Il Barometro politico di Marzo

Marzo ha riesumato nuovamente la prima repubblica, elezioni finite in un bagno di sangue per il
Movimento 5 Stelle fagocitato vieppiù dal sodale di governo Salvini, un PD che come sempre ha beneficiato
di un paio di punti a seguito delle primarie e della scelta di un uomo di personalità come Zingaretti, una
Forza Italia che annaspa scendendo oramai sotto la doppia cifra. Ma i politici vivono in mondo tutto loro, la
sinistra comunque è restata staccata di 15 punti ovunque, la destra vince largo perché riesce comunque a
trovare sempre punti di unione sul territorio, il Movimento non perde mai.
Nella prima repubblica nessuno perdeva mai, non si ammetteva mai la sconfitta, se si era perso era
comunque andata meglio delle previsioni per cui era una vittoria. La cocciutaggine di Di Maio, seguendo le
direttive della Casaleggio, a negare ogni sconfitta presentandosi addirittura in video, è qualcosa di surreale.
I tentativi aritmetici di dimostrare come la sconfitta sia solo presunta e si sia di fronte ad un complotto dei
giornalisti oramai convince solo i fedelissimi, confrontarsi con le elezioni di anni ed anni precedenti e non
con i numeri del 2018 è semplicemente assurdo. Il trend è ben definito, un calo continuo che si è fermato
alla soglia del 20%, dei motivi ne abbiamo già scritto.
Ma a destare allarme sono i nodi che vengono al pettine, spese a debito che stanno iniziando a provocare i
primi tagli al sociale, dai bonus bebè ai rimborsi Inail, spese improduttive che depauperano il sistema paese
senza produrre crescita, e dal 1,6% previsto ora siamo arrivati ad una decrescita del 0,1%. Tria, che è l’unico
membro del governo dotato di sano realismo e competenza economica, cerca di tamponare i danni, ma
stretto nella forbice gialloverde non può sempre resistere.

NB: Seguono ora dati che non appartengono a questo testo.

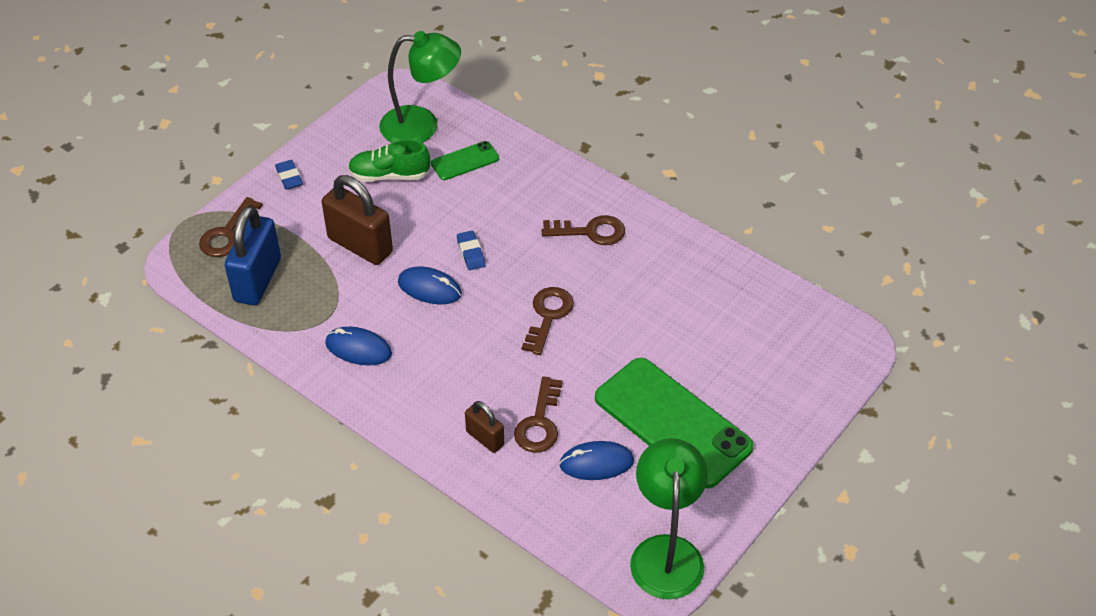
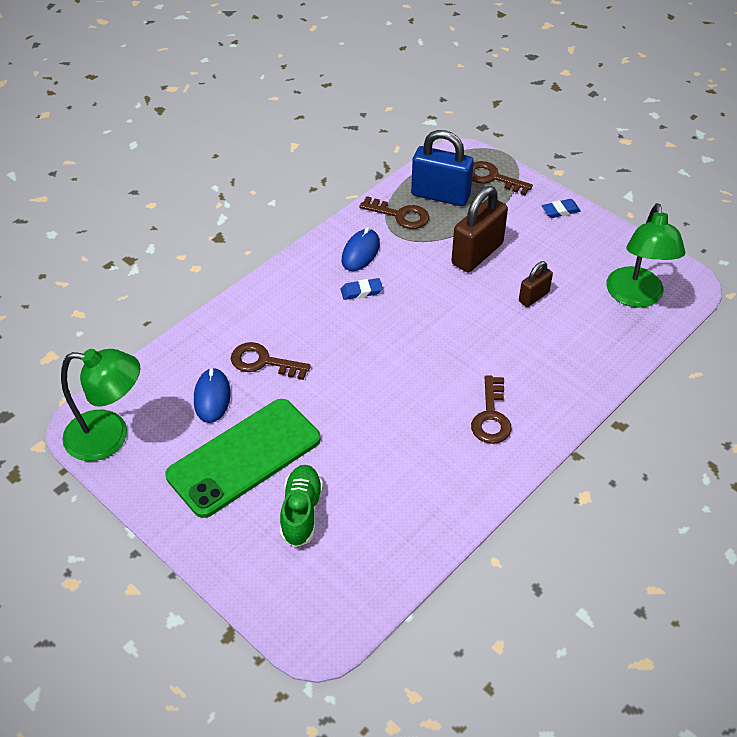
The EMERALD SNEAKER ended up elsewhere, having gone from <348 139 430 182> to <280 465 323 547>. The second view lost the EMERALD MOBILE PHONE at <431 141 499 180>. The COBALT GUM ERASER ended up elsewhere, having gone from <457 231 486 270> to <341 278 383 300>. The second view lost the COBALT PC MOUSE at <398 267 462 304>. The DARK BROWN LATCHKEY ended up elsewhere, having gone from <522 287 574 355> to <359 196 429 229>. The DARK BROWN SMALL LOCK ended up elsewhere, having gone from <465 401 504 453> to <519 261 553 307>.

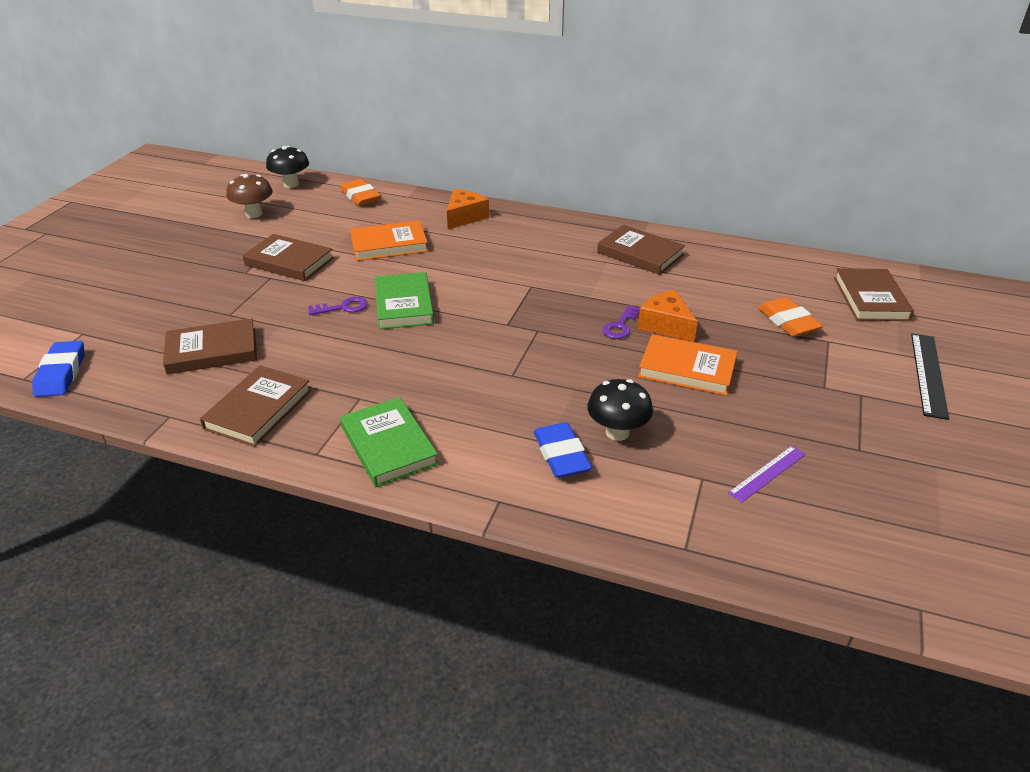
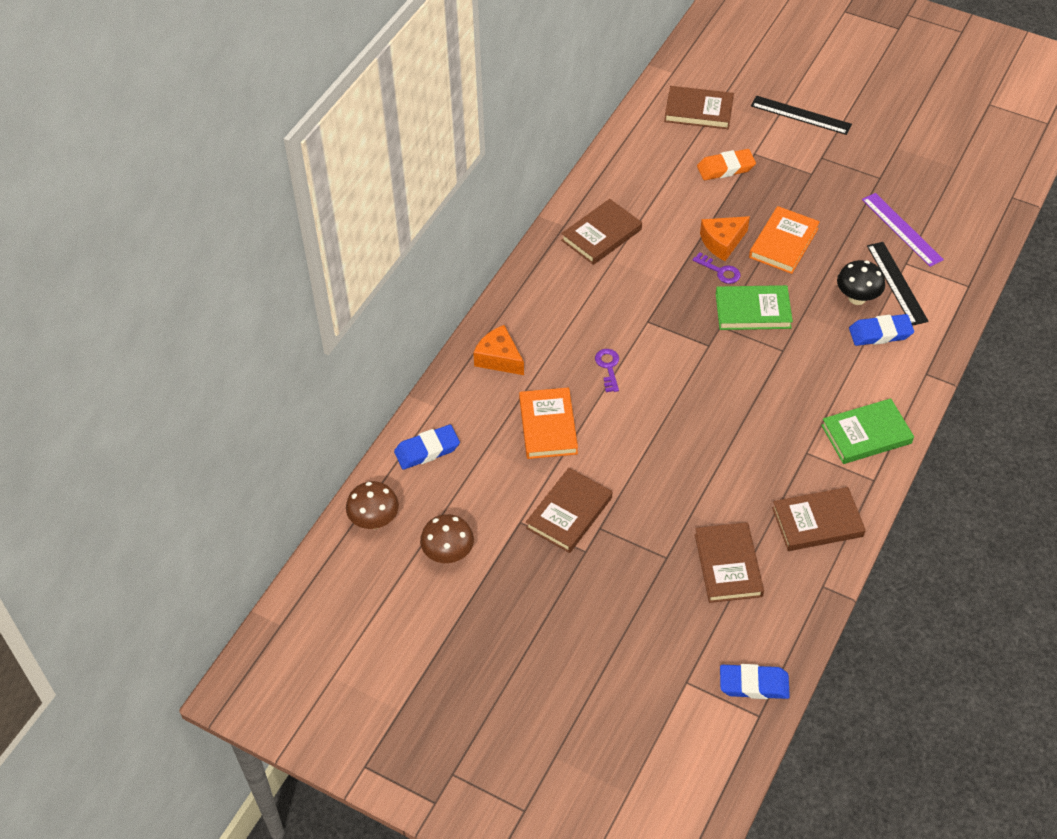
What was the EBONY MUSHROOM at <266 146 309 188> turned into the DARK BROWN MUSHROOM at <346 481 399 529>. What was the ORANGE-COLOURED GUM ERASER at <340 179 381 206> turned into the COBALT GUM ERASER at <394 425 460 470>. The EMERALD HARDBACK ended up elsewhere, having gone from <375 272 434 329> to <716 285 793 330>. The ROYAL PURPLE LATCHKEY ended up elsewhere, having gone from <308 297 368 315> to <595 349 619 392>. The DARK BROWN HARDBACK at <200 365 311 447> ended up facing another way, 45 degrees counterclockwise from before. The size of the ROYAL PURPLE STRAIGHTEDGE at <728 446 806 503> changed by a factor of 1.52. The second view gained the EBONY STRAIGHTEDGE at <867 242 929 326>.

Poi ci sono le schizofrenie, navi con una cinquantina di miseri migranti affamati etichettate come ‘pericolo
per la sicurezza nazionale’, accordi con la Cina fatti fuori da ogni discorso comunitario, stop & go sulle
infrastrutture, con il risultato che a causa del clima di incertezza l’economia si ferma. Un andare dondolante
che si è visto anche sul sociale vero e proprio, dal Congresso della Famiglia di Verona con l’infinita querelle
sul patrocinio, alle divagazioni sullo status definito nella carta d’identità, la genitorialità torna ad essere
padre e madre.
L’elenco delle stranezze potrebbe proseguire all’infinito, i 5 milioni di poveri vagheggiati da Di Maio si sono
ridotti ad appena 500.000 domande di reddito di cittadinanza, e dovranno anche essere vagliate.
Provvedimenti come la legittima difesa paiono più propagandistici che altro, mentre in Libia Haftar, come
avevamo ampiamente previsto, sta prendendo il potere assoluto spodestando Al Sarraj, sostenuto da una
Italia che raramente sa scegliere i partners giusti.